Who better to take to the Cher show in Las Vegas than the ultimate ‘other’ Cher?

Beyond the Sun

It was a big decision. Pretty much the biggest since senior prom.

Who was I going to ask to go with me to the Cher show at the Colosseum?

I had known for weeks that I was going to review Cher, but I was stalling about picking the perfect date.

The day drew near. I had to make a decision. Boss? Colleague? Hot clerk at Whole Foods?

Suddenly it struck me — I would take Cher to see Cher.

So I googled “cher impersonator las vegas,” as one does, and the top result popped up: Heidi Thompson.

She looked great, and her Bono-fides were in order: The real unreal deal, the first-call Cher impersonator in Vegas and perhaps the country, Thompson spent more than 12 years playing Cher in “Legends in Concert” at the Imperial Palace.

She is that rara avis in the look-alike industry — a female Cher impersonator. There are dozens (if not hundreds) of guys who can do a killer Cher, but only a handful of women.

As a plus, I figured Thompson might provide some insight and perspective. After all, she had spent hours, days, years inhabiting Cher’s songs, costumes, wigs, makeup and persona. Who could be better qualified to say whether Cher is doing a good job portraying herself?

So I made the call.

“It sounds like a hoot,” Thompson said. And she said it just like Cher! (Thompson told me later it took six months to nail Cher’s speaking voice.)

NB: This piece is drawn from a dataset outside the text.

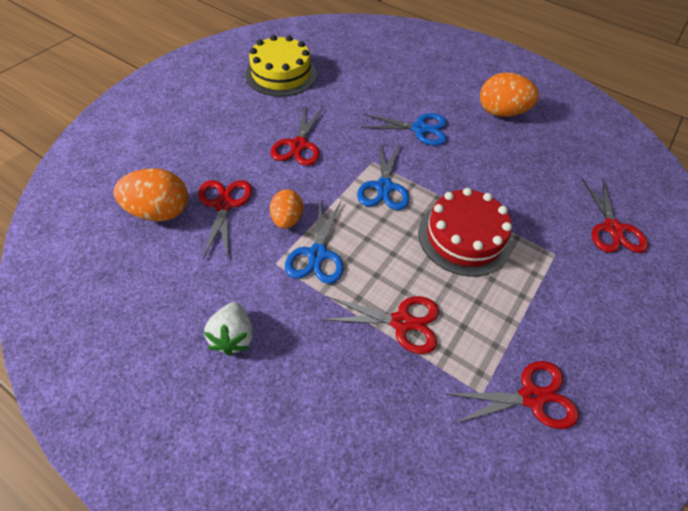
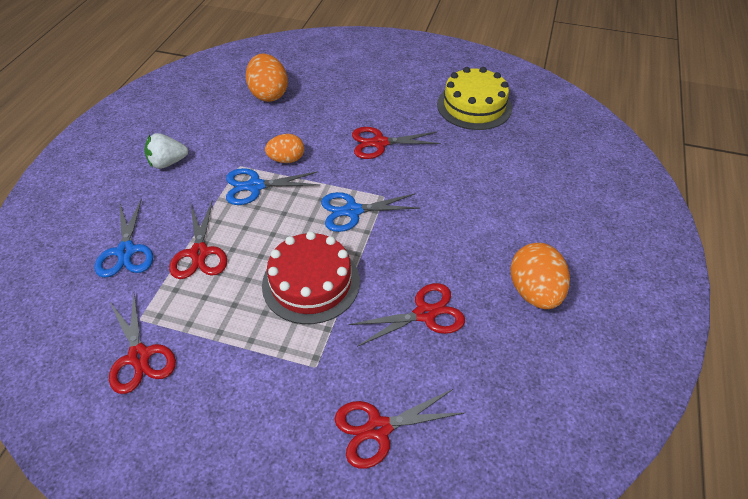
camera: 75 degrees right, 5 degrees down
(224, 204) = (289, 122): red scissors -> red scissors (425, 314)
(419, 129) = (455, 222): blue scissors -> blue scissors (126, 251)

The night arrived, and I met her outside the Cher tchotchke shoppe adjacent to the Colosseum.

It wasn’t hard to figure out which one she was, even though she was not in Cher-wear. She was elegant in a black suit and hat, a Dolce & Gabbana leopard print peeking from her sleeves.

Reviewers are a nerdy, competitive lot, and I admit I enjoyed the double-takes and reflected attention. As I moved through the opening-night crowd with Thompson on my arm, I felt like man-candy for the first time (and probably the last time) in my life. Just for the moment, I imagined I knew how Cher’s pizza boy — Rob what’s his name, Camiletti — must have felt.

There were a few metamoments during the show, as it hit me that I was watching a simulacrum with a replica. During the big finale, as Cher belted out “Believe” with all 4,300 in the audience on their feet, Thompson leaned over and sang along in my ear. Cher in stereo, just for me.

That night I learned it isn’t easy being Cher.

Thompson doesn’t enjoy being mistaken for her meal ticket: She recently went to dinner at Rao and all the diners stood up and applauded as she entered.

“I don’t like that,” she says, “because I feel like I’m lying. I like it when they know I’m an impersonator and then they can laugh with me and I can relax and not worry about it.”

Cher takes up a lot of space in her life: A big room in Thompson’s Las Vegas house overflows with costumes and wigs.

The career highs are thrilling, but the lows are really low: Thompson has sung the national anthem as Cher before a Mets game at Shea Stadium. She has also arrived for a charity gig at a mall to discover that she and her fellow impersonators had to play musical chairs — on toilets. (“I did it, but I made sure I lost in the first round.”)

There’s no business like Cher business, and Thompson gets most of it. She left the show four years ago, but “Legends” still hasn’t replaced her. “Good luck!” she says, laughing. “Until I see somebody that could replace me, I’m gonna be cocky. There are so many impersonators that have multiples that are also good in their character. For them it’s more difficult — they have to be competitive with their pricing. For my character, I really don’t. I have people that do Cher that I’ll refer clients to if I don’t want the job.”

The funny thing is that Thompson never particularly revered Cher. A singer-songwriter, she had fancied herself more of a Streisand type, and often got annoyed when people kept saying, “You look just like that Cher.” But when the producer of “Legends” asked her to join his show — adding that he would triple her paycheck — she signed on to play Cher, two shows nightly, six nights a week.

“It turned out to be a trap for me,” Thompson says. “It was hard for me to concentrate on a real career with just Sundays off.”

After the show, Thompson and I did a very unCher-like thing, and decided we were too pooped to party on. Before heading home (her husband drove over to pick her up) Thompson pronounced it the best Cher show she has seen.

“She actually did Cher better than I do, which is rare.”